# Sentence Emotion Detection Model

This notebook contains code we used to train our model that uses embedding and LSTM sentiment analysis to predict the emotion of a journal entry (text sentence)

## Preperation

Install SpaCy and import relevant libraries


In [None]:
!pip install --upgrade torch==1.7.1 torchtext==0.8.1 torchvision==0.8.2

In [None]:
!pip install -U pip setuptools wheel
!pip install -U spacy
!python -m spacy download en_core_web_sm

In [None]:
import torch, torchtext
from torch import nn, optim, functional as F
import pandas as pd, csv
from tqdm.auto import tqdm
import matplotlib.pyplot as plt
import pdb
import random

Import dataset (already cleaned) from dropbox link

In [None]:
!wget -O text.csv https://www.dropbox.com/s/iulhdbo1yc8farq/Emotion_final.csv?dl=0

In [None]:
text = pd.read_csv('/content/text.csv')

In [None]:
text

Sentiments into an array for later use

In [None]:
text.Emotion.unique()

In [None]:
sentiment = ['sadness', 'anger', 'love', 'surprise', 'fear', 'happy']

## Dataset

Define Dataset for text and split into train/test subsets

In [None]:
class Sentences(torch.utils.data.Dataset):
    def __init__(self, fn):
        lengths = []
        convert = { u: n for n, u in enumerate(fn['Emotion'].unique()) }
        fn['Emotion'] = fn['Emotion'].apply(lambda u: convert[u])               # 12 unique words should be assigned integers starting from 0
        tokenizer = torchtext.data.utils.get_tokenizer('spacy', 'en_core_web_sm')# tokenizer using spaCy
        for i in range(len(fn['Text'])):
          lengths.append(len(tokenizer(fn['Text'].iat[i].strip())))                   # store the number of tokens in each sentence to beused in get item
        string = ' '.join([fn['Text'].iat[i].strip() 
                           for i in range(len(fn['Text']))])                  # combine everything into one single string
        toks = tokenizer(string)                                                # tokenize the single string

        self.vocab = torchtext.vocab.build_vocab_from_iterator([toks])
        self.sentiment = fn['Emotion'].values
        self.text = fn['Text'].values
        self.length = lengths
        self.toks = torch.LongTensor([self.vocab[tok] for tok in toks])

    def __len__(self):
        return len(self.length)

    def __getitem__(self, i):
        sum = 0
        for x in range(i):
          sum += self.length[x]
        return (self.sentiment[i], self.toks[sum: sum + self.length[i]])          # return the sentiment and related tokns for a specific tweet

In [None]:
ds_full = Sentences(text)
n_train = int(0.8 * len(ds_full))
n_test = len(ds_full) - n_train
rng = torch.Generator().manual_seed(291)
ds_train, ds_test = torch.utils.data.random_split(ds_full, [n_train, n_test], rng)

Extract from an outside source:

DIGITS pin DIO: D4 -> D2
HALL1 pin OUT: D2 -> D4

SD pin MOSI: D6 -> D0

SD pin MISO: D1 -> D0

Check outputs if the outputs are what we expect (tensor with integer corresponding to label and tensor of integers corresponding to tokens which can be converted to a sentence)

In [None]:
print(ds_full[100])

In [None]:
print(ds_full[100][0])

In [None]:
sentiment[ds_test[100][0]]

In [None]:
print(' '.join([ds_full.vocab.itos[x] for x in ds_full[100][1]]))

In [None]:
len(ds_full.toks)

## Model

Model with embedding and LSTM

In [None]:
class SentenceModel(nn.Module):                                                 # takes in a sentence, and outputs predicted sentiment
      def __init__(self, vocab_size, embedding_dim, lstm_dim, 
                   n_cats, n_layers = 2, drop_prob = 0.5):
        super().__init__()                                                      #constructor for parent class
        self.embedding = torch.nn.Embedding(vocab_size, embedding_dim)          #use word embeddings 
        self.lstm = torch.nn.LSTM(embedding_dim, lstm_dim, n_layers,
                                  dropout=drop_prob, batch_first=True)          #LSTM layer
        self.linear = nn.Linear(lstm_dim, n_cats)
        nn.init.xavier_uniform_(self.embedding.weight.data)
        nn.init.xavier_uniform_(self.linear.weight.data)
        
      def forward(self, text):
        emb = self.embedding(text)
        lstm_out, _ = self.lstm(emb)
        out = self.linear(lstm_out)
        return torch.mean(out, dim=1)                                           # certain dimensions required so take mean to reduce them down

Test and Train loops

In [None]:
device = torch.device('cpu')

def run_test(model, ds, crit):
    preds = []                                                                  # array to store predictions
    batch_size = 1                                                              # change batch size here
    model.eval()
    total_loss, total_acc = 0, 0
    ldr = torch.utils.data.DataLoader(ds)
    for labs, txts in ldr:                                                
        labs, txts = labs.to(device), txts.to(device)
        with torch.no_grad():
            outs = model(txts)
            loss = crit(outs, labs)
            total_loss += loss.item()
            total_acc += (outs.argmax(1) == labs).sum().item()
            preds.append(outs.argmax(1))                                        # append all the predictions to an array
    return total_loss / len(ds), total_acc / len(ds), preds, batch_size         # added array return value 'preds' and batchsize

def run_train(model, ds, crit, opt, sched):
    model.train()
    total_loss, total_acc = 0, 0
    ldr = torch.utils.data.DataLoader(ds)
    for labs, txts in ldr:          
        opt.zero_grad()
        labs, txts = labs.to(device), txts.to(device)
        outs = model(txts)                                                      
        loss = crit(outs, labs)
        loss.backward()
        opt.step()
        total_loss += loss.item()
        total_acc += (outs.argmax(1) == labs).sum().item()
    sched.step()
    return total_loss / len(ds), total_acc / len(ds)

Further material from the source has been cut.